Does Getting An Epidural Affect The Baby?

Preparing for labor can be a daunting task for even the most eager of moms-to-be. Although you're thrilled to meet your little one, you have to make a ton of decisions about your birth plan, and the question of pain relief can be a serious one for many moms. You may even feel guilty about opting out of a an unmedicated birth. And if that's the case, you many wonder does getting an epidural affect the baby? Because no mom wants to harm her baby.

First, it helps to understand what makes an epidural work. According to the Mayo Clinic, an epidural block is a type of pain medication used before a C-section or vaginal birth, and it can alleviate most lower-body pains without slowing down the labor process significantly. It's a low-dose, regional anesthetic. And, given the universally understood pain of childbirth, epidurals are pretty common. As reported by the Centers For Disease Control and Prevention, 61 percent of women of all races received epidurals in a 2008 study of 1,829,302 singleton vaginal deliveries. So epidurals are widely used, but at what cost to the baby?

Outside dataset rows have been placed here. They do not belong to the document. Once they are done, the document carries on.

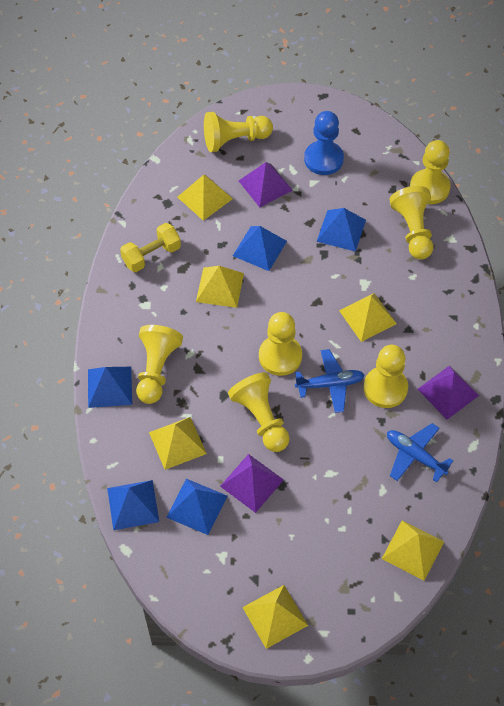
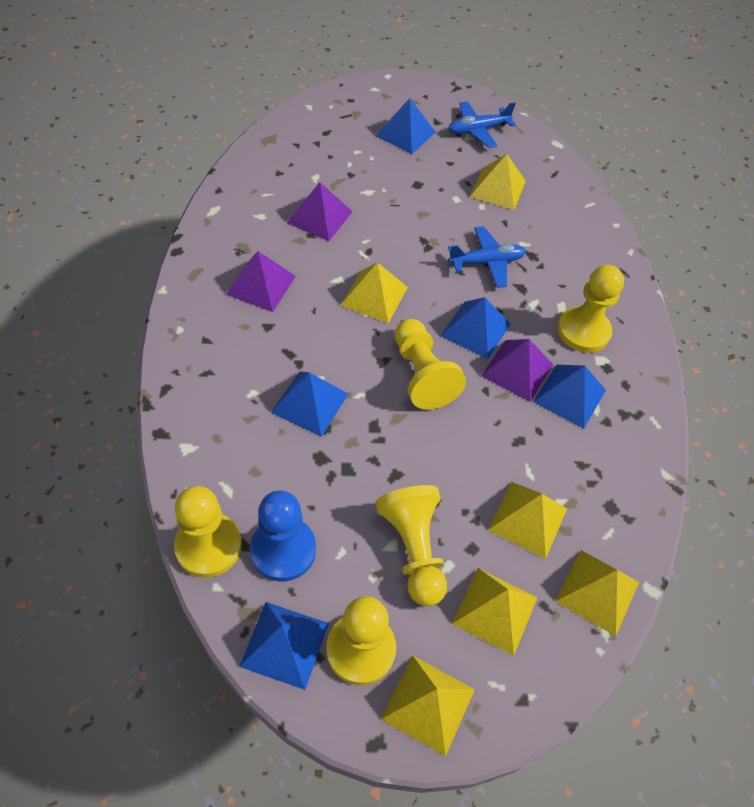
yellow dumbbell: 1 -> 0
yellow pawn: 7 -> 5

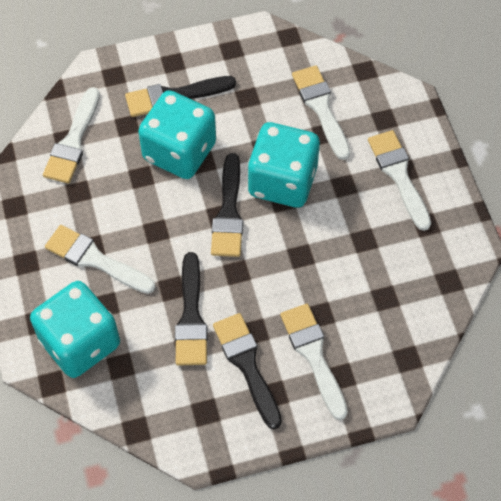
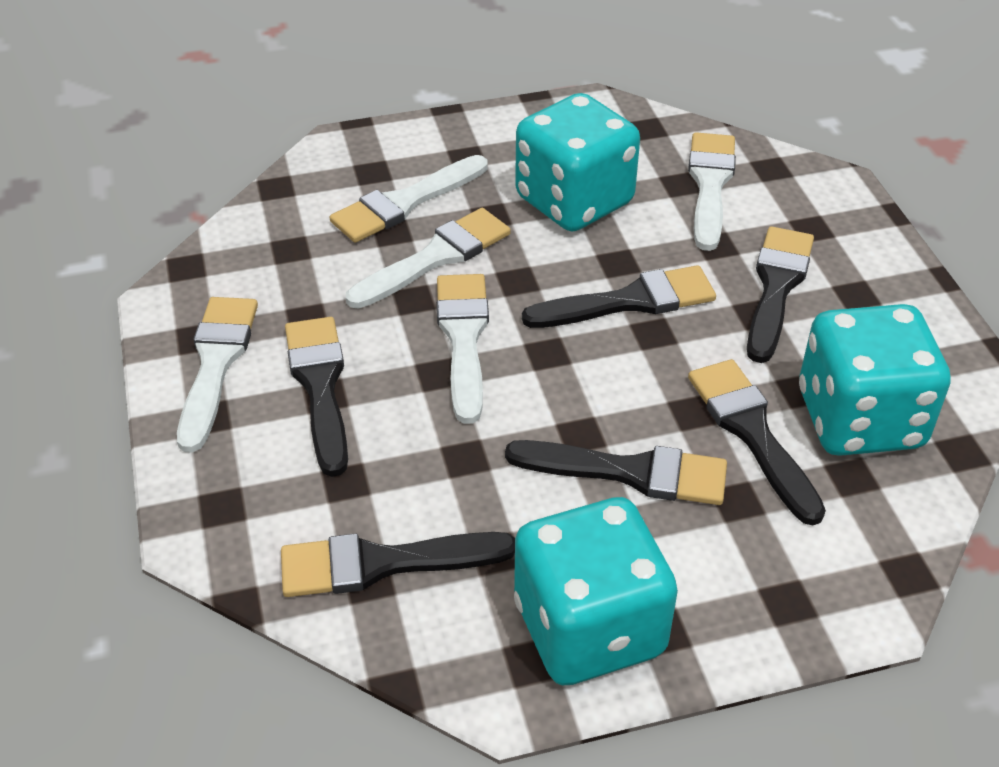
black brush: 4 -> 6

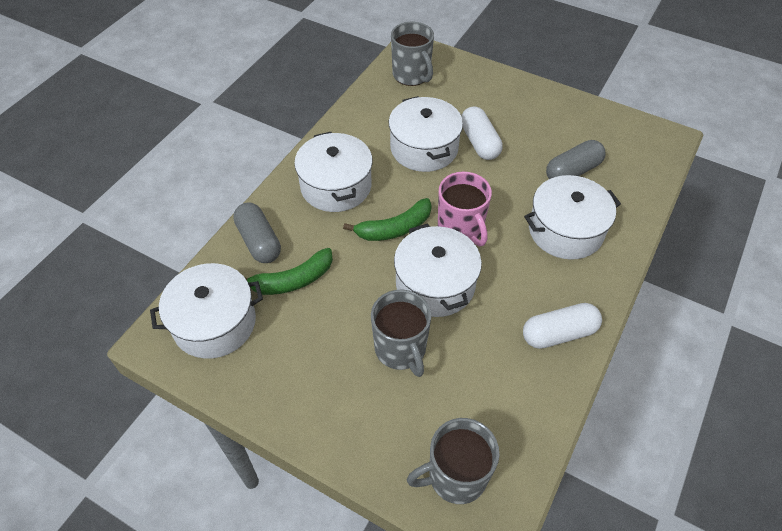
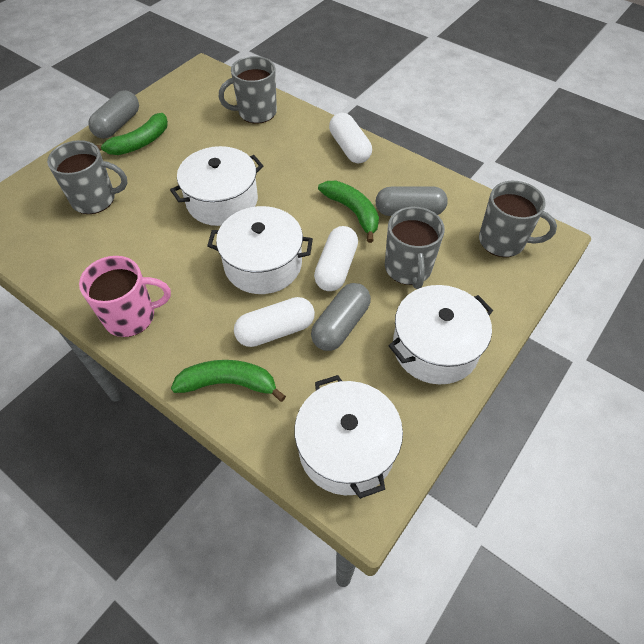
green banana: 2 -> 3
grey capsule: 2 -> 3
grey mug: 3 -> 4
white capsule: 2 -> 3
white pot: 5 -> 4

Although more research is still needed to thoroughly understand the full effects, according to the American Pregnancy Association (APA), epidurals may have some subtle effects on newborn babies. As further noted in the APA, it appears that epidurals may cause the baby to become lethargic (making labor more difficult), or cause the newborn to struggle with latching on for proper breastfeeding. And findings by the U.S. National Library of Medicine reinforce this idea: although the medication will enter your baby's bloodstream, and it may make for a slightly longer delivery, it does not appear that epidurals have any lasting disadvantages for babies. Again, the exact correlation between epidural use and any side effects are difficult to pinpoint, because so many factors — from the exact dosage of medication to the baby's own characteristics — can also affect these outcomes.

Of course, all of this ambiguity from research does not help moms-to-be make their decision. As with most aspects of pregnancy and childbirth, this is a choice that can be best made with help from a doctor who is familiar with your own situation and health background. Some moms may want to experience labor without any help from medicine, whereas others are in the "Give me ALL the drugs" camp. Both are understandable positions. But whether you decide to go for the epidural or skip it, your end goal is still in sight: a happy newborn baby.